Friday, August 14, 2020

After over 3 years of scrobbling almost 65,000 songs into Last.FM, I'm leaving the platform. I originally signed up years ago in 2006, back as it wanted to be a social media hub of music lovers. CBS purchased it and its popularity has fallen over time as it now exists as little more than a Big Data conduit. There's likely something fundamentally flawed in paying a monthly fee to access your own data in a context where the company isn't rolling out any new features.

The reason I returned in 2017 was to show live data on my WordPress site—I always thought it gave a zing of vitality/humanity to this space. Sometimes this virtual world can be a lonely place to roam, passing the AI denizens that stream through the cyber metropolis...rarely does it feel fully alive.

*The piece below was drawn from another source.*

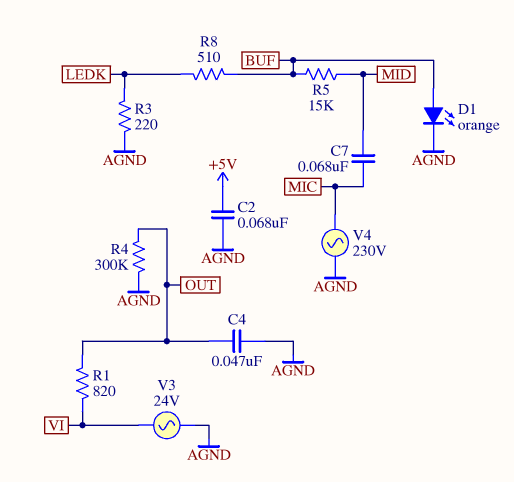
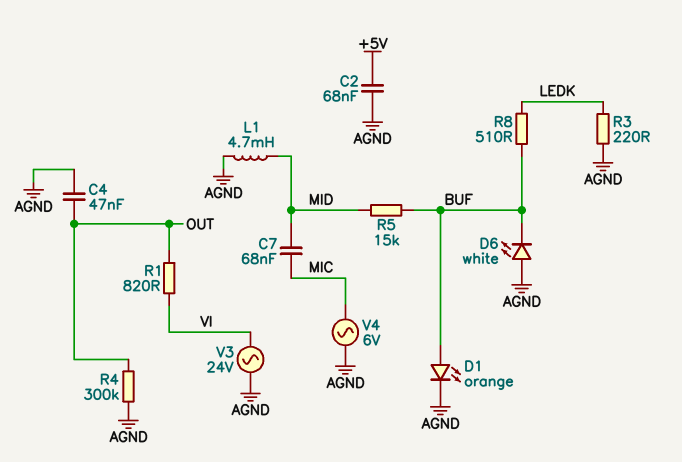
D6: none -> LED white (A AGND, K BUF)
L1: none -> 4.7mH (AGND, MID)
V4: AC 230V (AGND, MIC) -> AC 6V (AGND, MIC)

All of this, from news sites to social media, from cooking blogs to sports fandom off come off as a well-coded piece of AI, code with an intent to make me think in line with the Ivy League intelligentsia or how on some fundamental level, my insufficiency can be resolved by Just Another Subscription Service.

Speaking of music and JASS, my year-long subscription to Spotify is winding down at September's start. While I jumped aboard Spotify early on—although Rdio was the superior platform—my current user profile only spans back to 2014. Yet, I'm thinking about moving on from Spotify.

Food for thought: if I kept $720 in my pocket instead of spending it on my current Spotify account, couldn't I own everything I listen to with how cheap CDs are today? I could convert them to a FLAC and MP3 formats and retain the benefits of digital medium. Instead of paying $10/month, I could buy a used CD or three a month.

Perhaps, this is an impractical approach to put into action. Yes, in the past week, I've felt the need to listen to Don Davis's score to The Matrix, but, could I defend its purchase? I could argue from a perspective of substitute goods and indeed there are albums I love to listen to over and over again. But, what about artists with limited, popular availability?

I love synthwave music, a phenomenon that only really exists in this virtual world. Yes, you can buy The Midnight's catalog on cassette and vinyl as novelties, but, it appears they've run out of CDs. And what about Gunship, Timecop1983, Kalax? Or any other artist sampled from The 4th Expedition? I would basically be punting the entire genre.

And while I'd have to see what is relevant today in setting up my own streaming server again, that's more cash required to set up a dedicated server...and lest I forget, I'm out in the country with no wired access to the Internet so my streaming service might as well just be my vinyl collection.

Plus, I have a propensity to resist collecting things, because I ENJOY collecting things. It's a foolish pursuit and I typically clear everything out in an unmitigated, SHOCK-AND-AWE response.

Endgame: am I saving money? I've already demonstrated that not only would I spend the same money every month, I suspect I'd spend more. Sure, there comes a time when I'm satisfied with the music I have, but, now we're talking about decades in the future before there's a strong reason to not rent music. If I had kept my 800+ CD collection I built from 1995 to 2002, then a strong argument could be made against music rental. But, with this literally handful of Battlestar Galactica soundtracks and Garth Brooks albums remaining, does it make fiscal sense to own?

It funnels down to which service to rent and since my data shape my experience in Spotify, again, I pay for my own data. Thanks again, my ever obese, android friend at my Enterprise's conn, Big Data.